Communing with the Dead
While the modern American version of Halloween - which has recently been exported back to Britain - is a potluck of Celtic, Roman, and Christian tradition, heavily infused with its own commercial traits, practitioners of witchcraft relate more closely to the original celebration of Samhain.

It's a time to honor the changing season, the dead, those who've passed who had a big impact on our lives.

So, dress up, have fun, but remember to take a few moments to reflect upon those who have passed on and what they have meant to us as well as the year that has passed and your goals for the coming year.

I, personally, will be lighting a candle in my favorite wooded spot, and honoring those who have passed on before me, and I will welcome the new year that is before us. It's been a very rough year, and I will focus as much as I can on a positive start to the new year in hopes that it will be much better.

Happy Halloween!


  1. I'm teaching Rick about Samhain tonight. It's my only day off this week, so we'll be spending it together, but I've already told him we're going to walk through Central Park and leave apples for the ancestors. And then I'm going to read runes. He's been curious about Wicca, and tonight I'm going to give him a small taste of it. :)
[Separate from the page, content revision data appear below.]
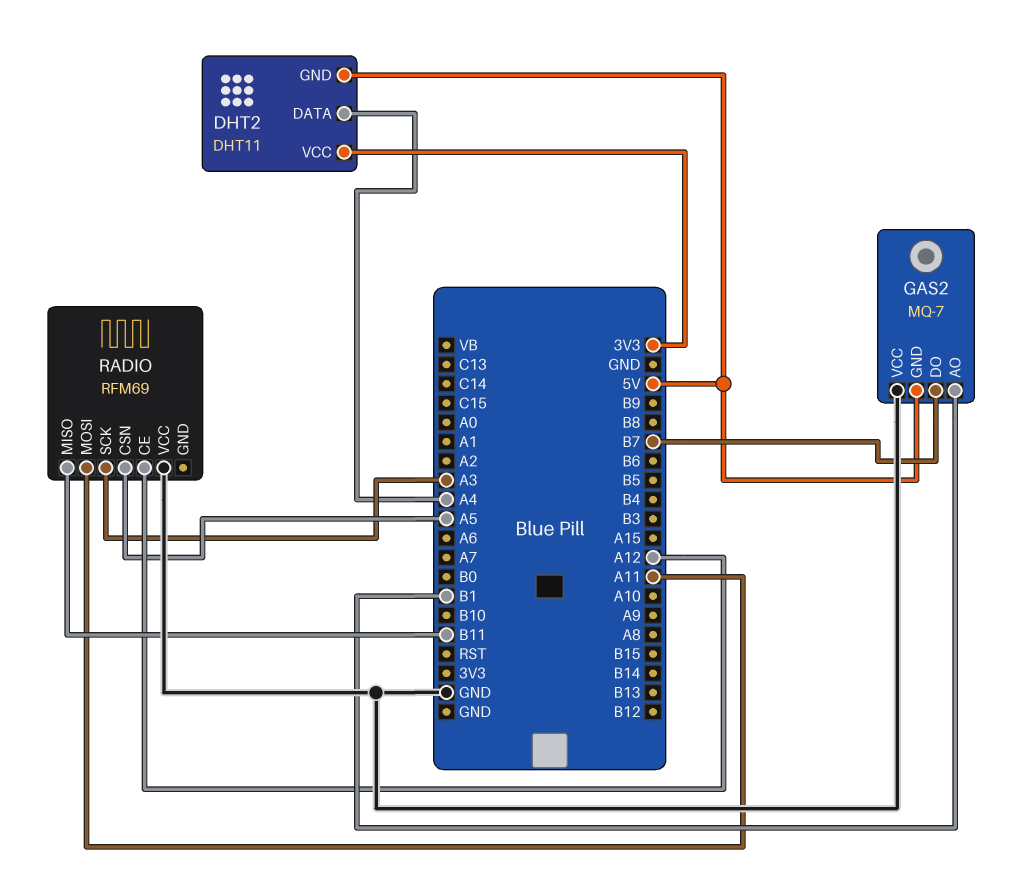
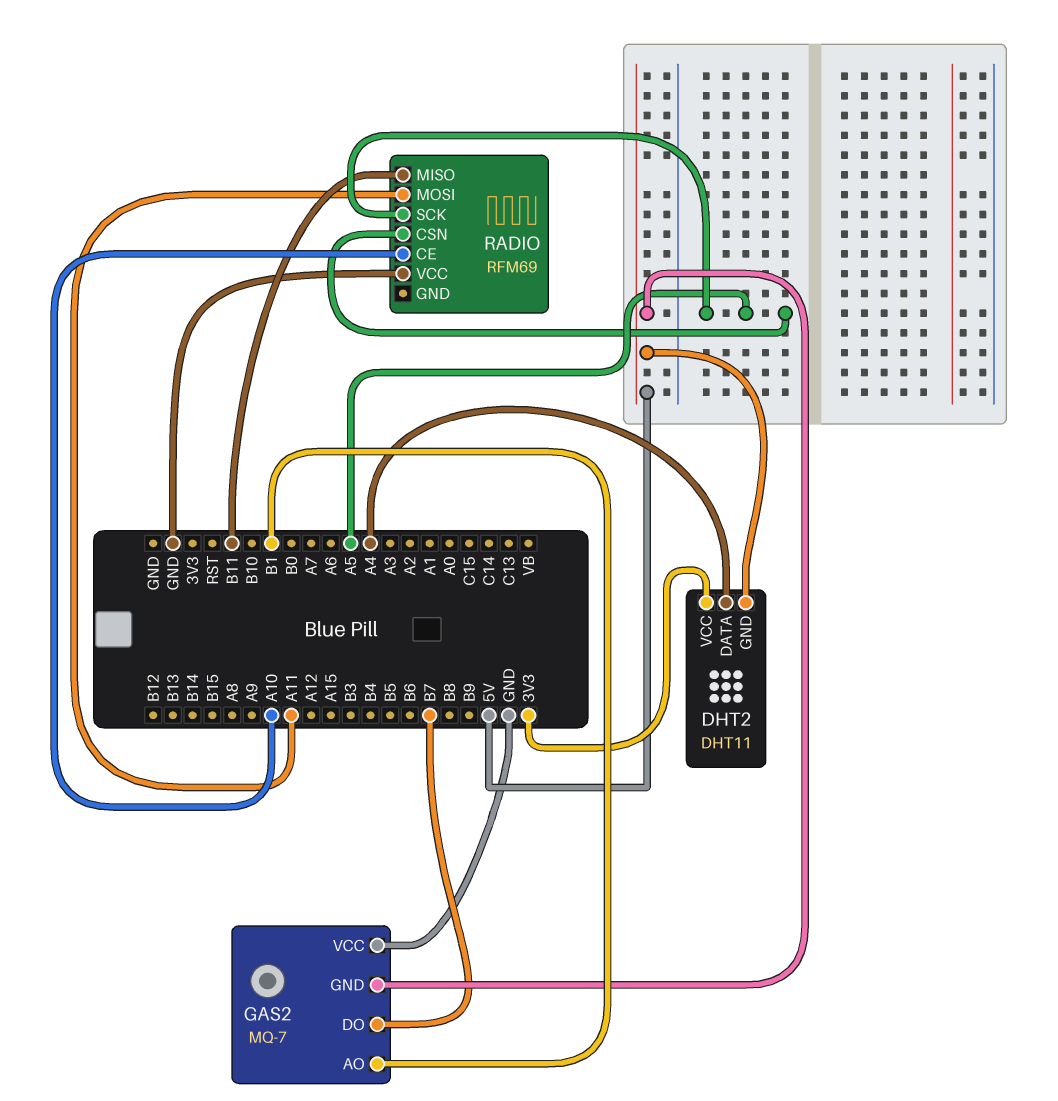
RADIO pin CE: A12 -> A10
RADIO pin SCK: A3 -> A5

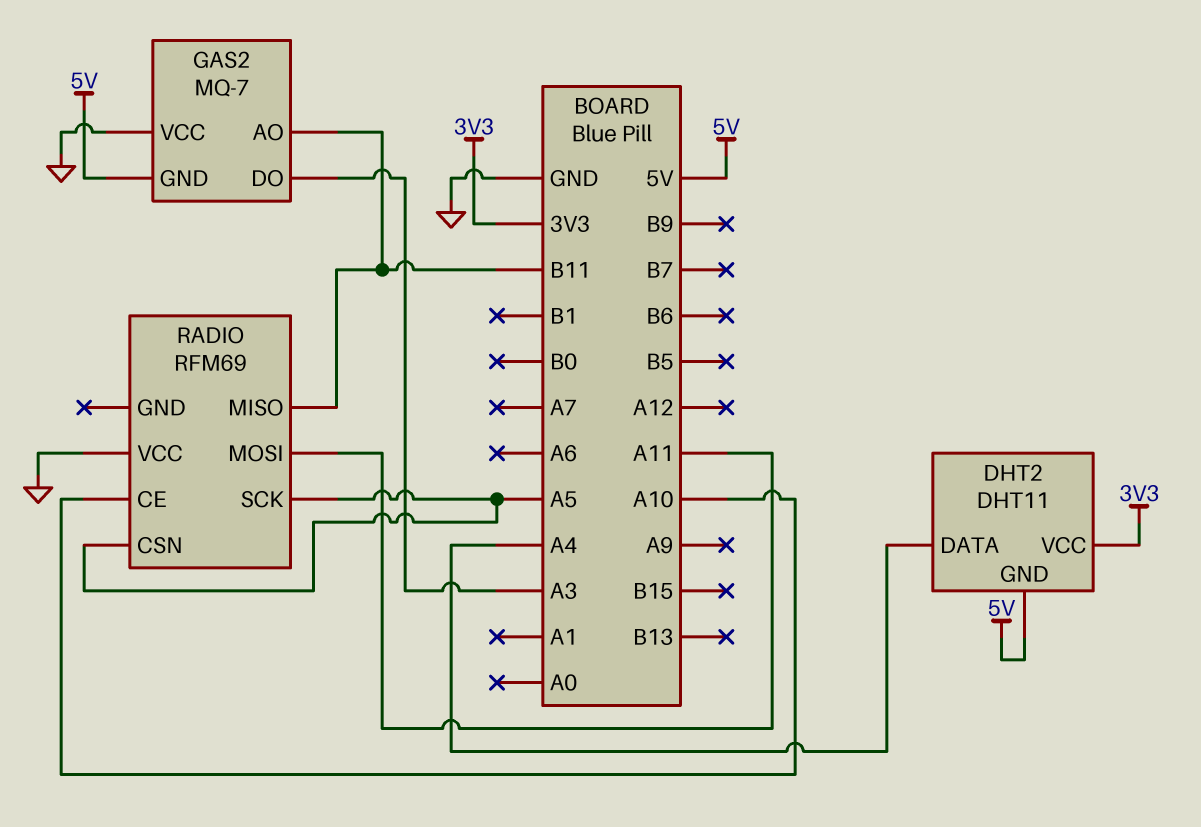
GAS2 pin AO: B1 -> B11
GAS2 pin DO: B7 -> A3

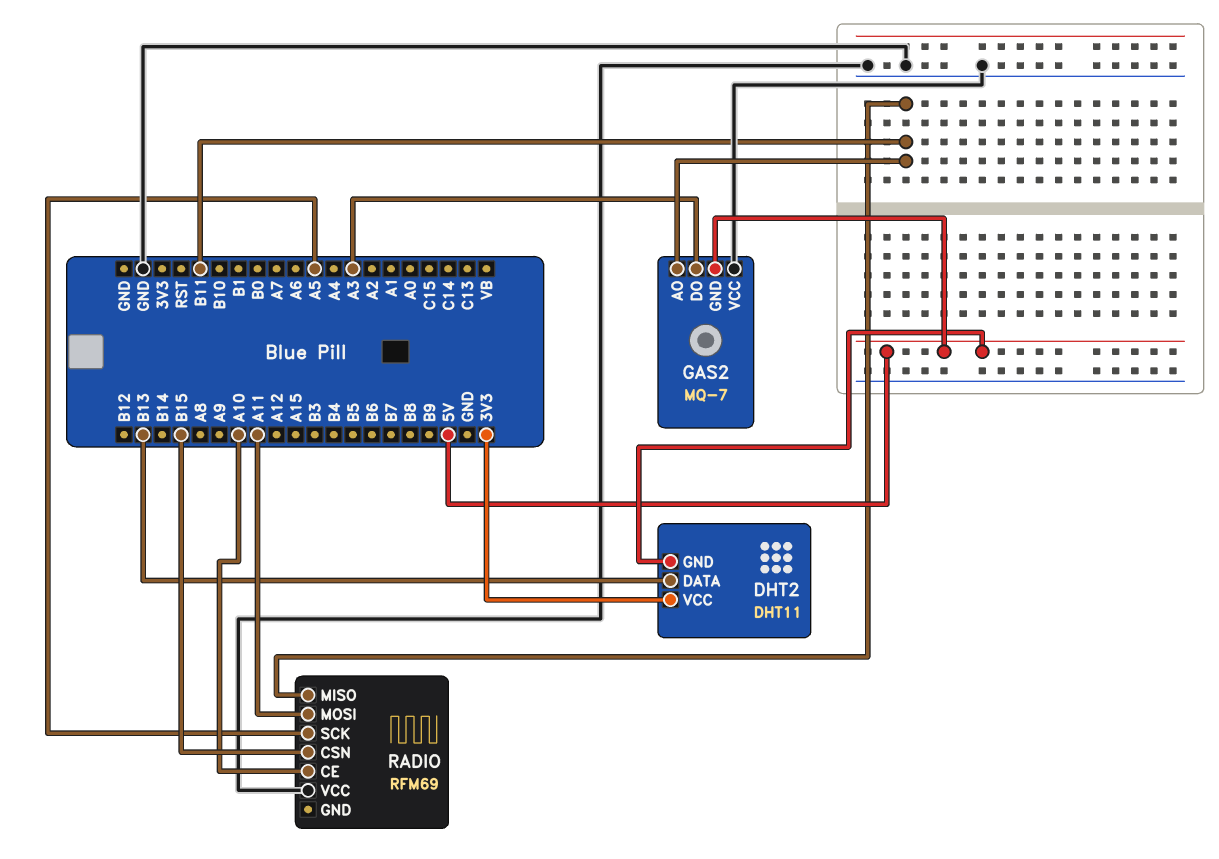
DHT2 pin DATA: A4 -> B13
RADIO pin CSN: A5 -> B15

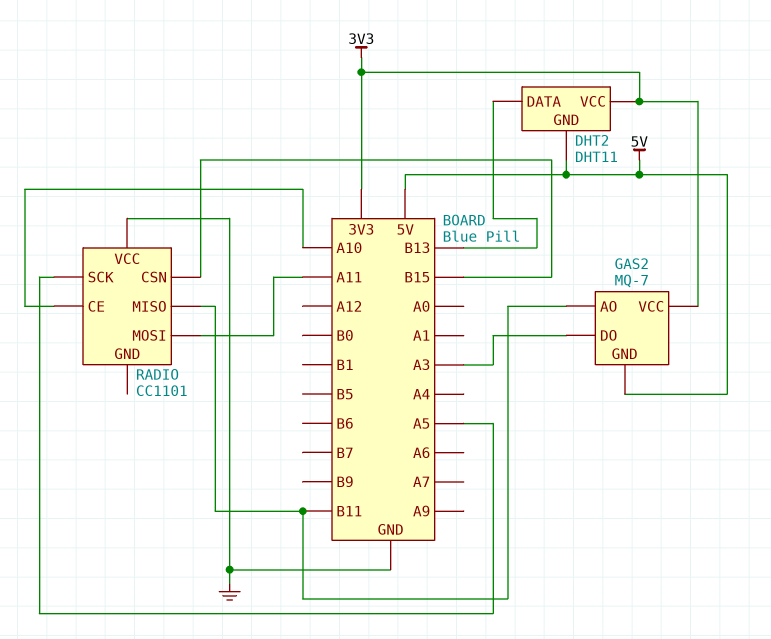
GAS2 pin VCC: GND -> 3V3
RADIO: RFM69 -> CC1101

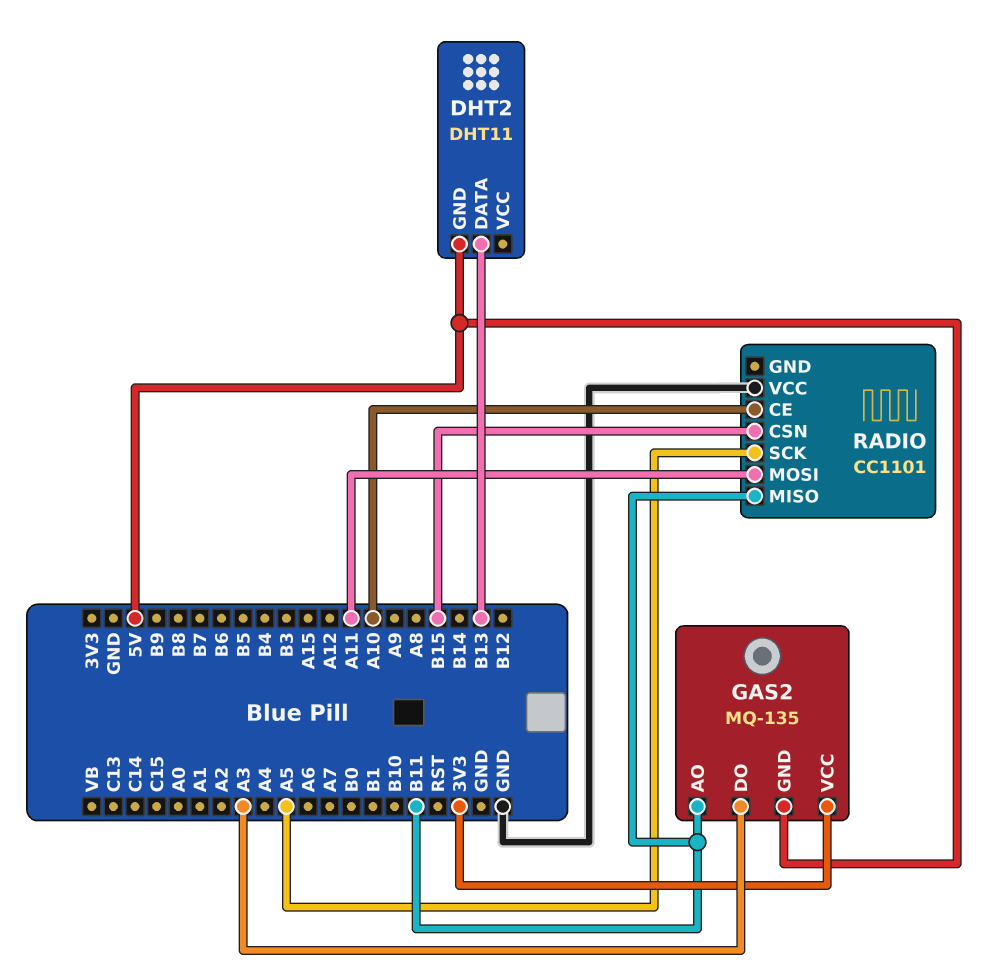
DHT2 pin VCC: 3V3 -> none
GAS2: MQ-7 -> MQ-135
  2. Happy Halloween...and here's to hoping for a better year for ya.

  3. Cool! It was like a lesson from ghoul school.

  4. Very informative post, I think my heads about to explode with all that new stuff jammed in there! hehe !!!!

    Have a cool and fun holiday sweetstuff!!! *hugs*~!!!!!!


  5. As a kid growing up in the UK we always celebrated Guy Fawkes or Bonfire night - our families would get together to set off fireworks in the garden. But we never did halloween - of course, as you say, the american version, trick or treating, has now taken over there.
    Its interesting how different cultures celebrate this time, related to the harvest, around the world. We just got back from a Diwali celebration, the biggest day of the hindu (my wife is) calendar (this year its on Nov 1 - it coincides with the phase of the moon). It also celebrates the return of Lord Rama from exile. And of course in latin countries there's the day of the dead. More evidence of our interconnectedness.
    Happy Samhain!

  6. Bright blessings for a wonderful New Year... Happy Samhain

  7. Thanks again for the Samhain primer, Celti! I've really been in an introspective mood today, reflecting on things that have happened in my life until now, and for some reason today has been a combination of examinations of beliefs, beginning today with an NPR article dealing with Hinduism and a Krishna sect's beliefs, and ending with reading a wonderful article regarding a Pagan's celebration of Samhain with a Baptist minister as her guest. I want to write more, but I think it's more fitting for a post at RFG rather than hogging the comment space here.

    Happy Halloween, and blessed be!

  8. Boo to you! I never see you around anymore...

  9. HEP - you too!

    Jamie - Aaaaeeeiiiiieee! lol

    Julz - awesome! Hope he liked the taste of it. :)

    Mike - you too! I sure hope so!

    Pete - ha ha! Cute. Thanks.

    Se7en - Nah, you've got room. ;) thanks & you too!

    Cali - nice! I love looking at how various cultures view something they have in common. It's all intertwined whether we see the links or not. You too!

    Nanner - thanks, sweetie. same to you.

    Spc - it's a good time to reflect on those kinds of things. I'd love to read that NPR article if you have the link. Perhaps you have it posted. I'll have to check out that post. Blessed be to you too!

    Brighton - Boo! Yeah, something really dinged my spirit and made my "rounds" a bit sad. I try to avoid sad. I'll be around, just maybe a bit quieter.

  10. The NPR story is part of a series that Alex Chadwick is doing for National Geographic Radio Expeditions. They ran the second story today. The URL for the series (which is supposedly going to be updated periodically) is:


  11. Very nice post. Jeeze though, every time I read the word, I always hear "sam-hain" in my head. Uhg.